Unix file permissions control who can read, write and execute each file. They are
encoded as three sets of rwx bits — for owner, group and other — plus three
special bits. This tool lets you build a mode visually, read off both the octal
chmod value and the ls -l string, and decode an octal mode in reverse.
How the octal system works
Each permission has an octal weight: read = 4, write = 2, execute = 1. Add them per class to get one digit:
rwx = 4+2+1 = 7
rw- = 4+2 = 6
r-x = 4+1 = 5
r-- = 4 = 4
Three digits give owner, group and other (e.g. 755).
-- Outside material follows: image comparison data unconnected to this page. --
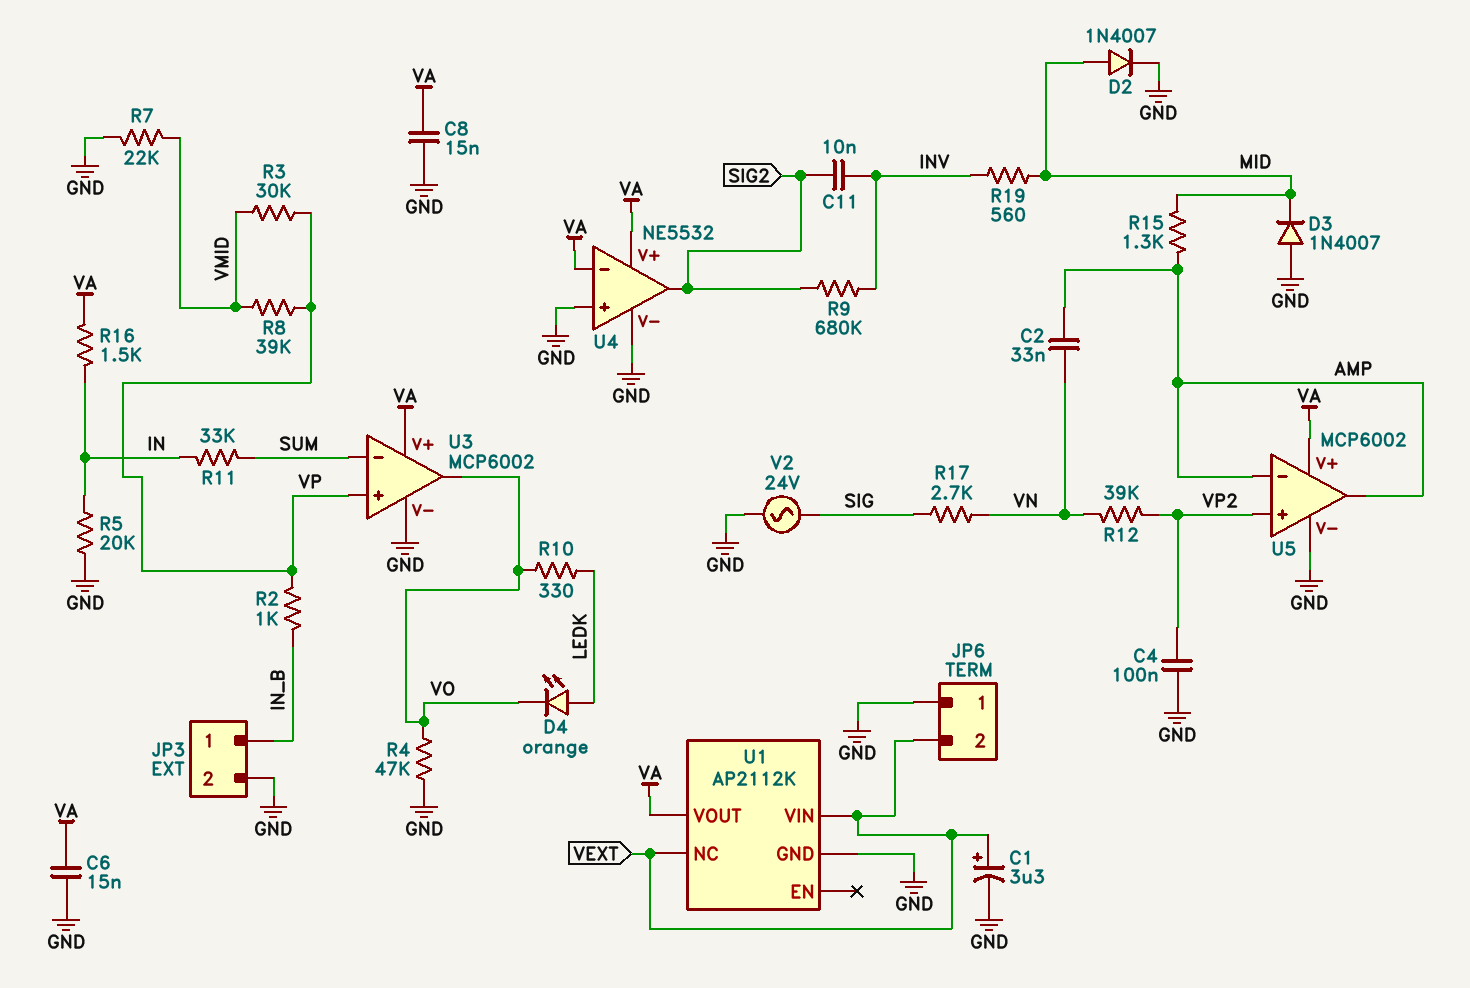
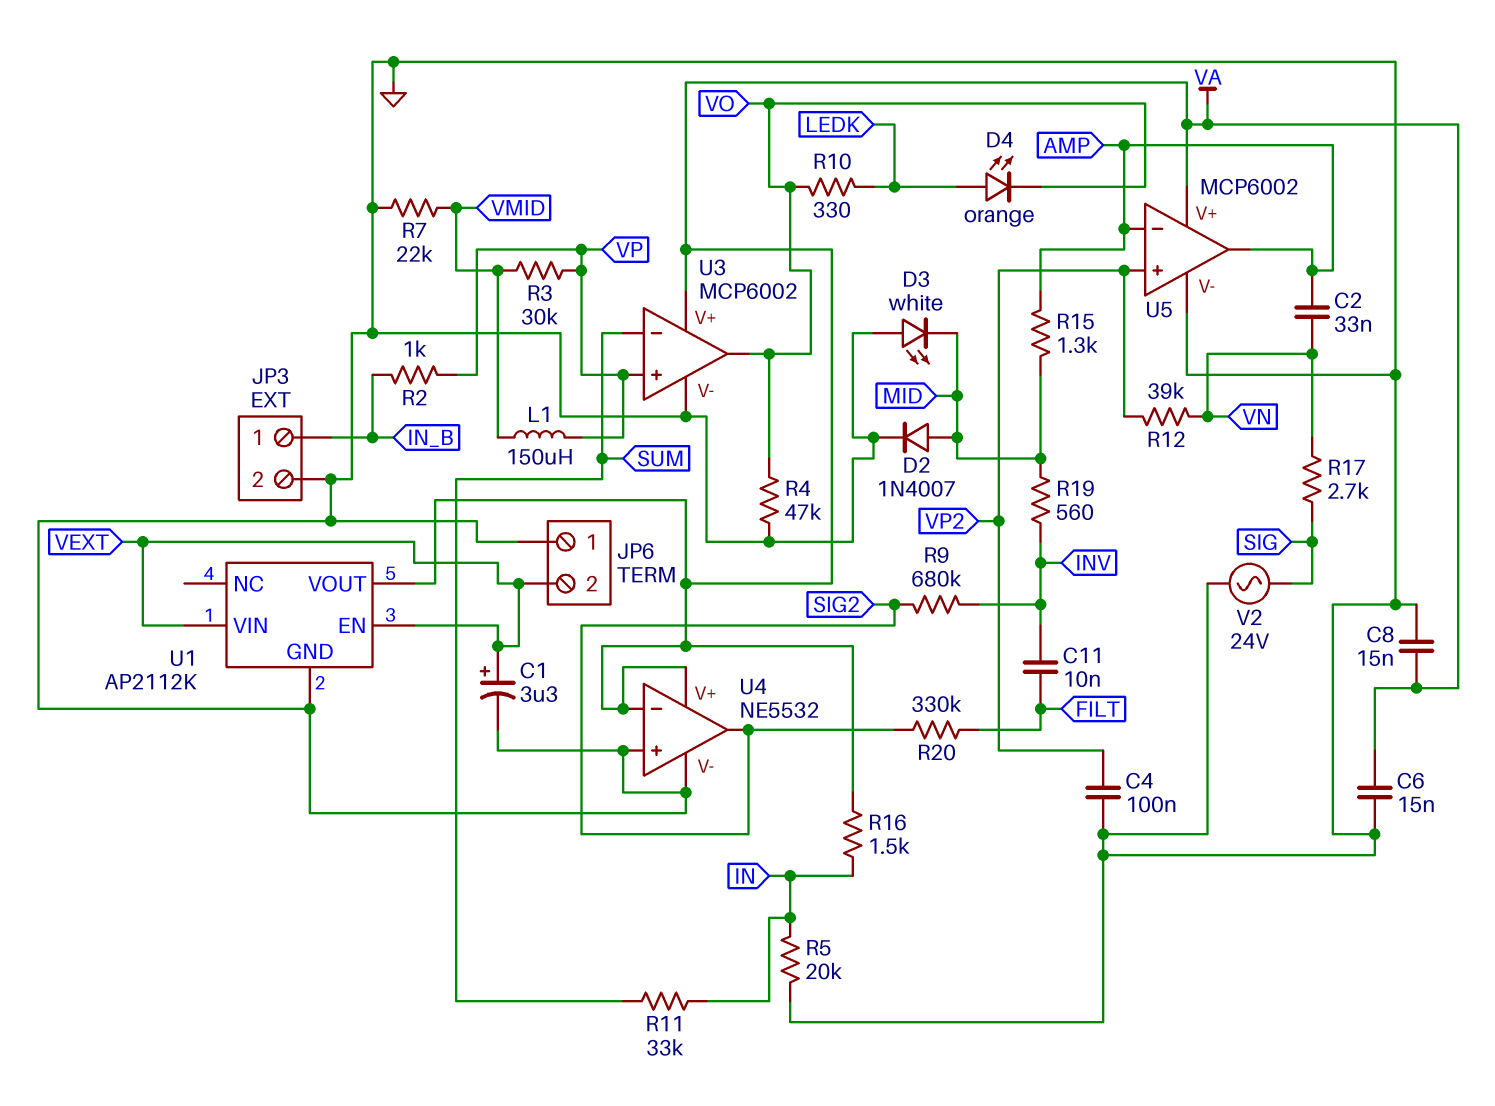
C11: 10nF (INV, SIG2) -> 10nF (FILT, INV)
D3: diode 1N4007 (A GND, K MID) -> LED white (A GND, K MID)
L1: none -> 150uH (VMID, VP)
R8: 39k (VMID, VP) -> none
R20: none -> 330k (FILT, SIG2)
U1 pin EN: none -> VEXT
U1 pin NC: VEXT -> none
A leading fourth digit
holds the special bits: setuid = 4, setgid = 2, sticky = 1, so 4755
is a setuid executable.
In ls -l the same information appears as a 9-character string like rwxr-xr-x.
When a special bit is set it overrides the execute character: s/S for
setuid/setgid, t/T for sticky — uppercase when the underlying execute bit is
off.
Most common modes and when to use them
| Mode | ls -l | Typical use |
|---|---|---|
644 | rw-r--r-- | Regular data files, HTML, configs readable by all |
600 | rw------- | SSH private keys, secrets — owner only |
755 | rwxr-xr-x | Executables, directories open to all |
700 | rwx------ | Private directories, home dirs |
2775 | rwxrwsr-x | Shared group directory, new files inherit group |
1777 | rwxrwxrwt | Sticky-bit world-writable, like /tmp |
Example: shared upload directory
A shared upload directory that is group-writable and keeps files owned by their
creators uses 2775: owner and group get rwx, other gets r-x, and the setgid
bit makes new files inherit the directory’s group. Its ls -l string is
rwxrwsr-x.
mkdir /srv/uploads
chown root:webteam /srv/uploads
chmod 2775 /srv/uploads
Notes
- For a directory, execute means “may traverse into it”; without it you cannot
open files even if you can list names — a common trap with
644on directories. - Write on a directory lets you create and delete entries, including files you do not own, unless the sticky bit restricts deletion to the file’s owner.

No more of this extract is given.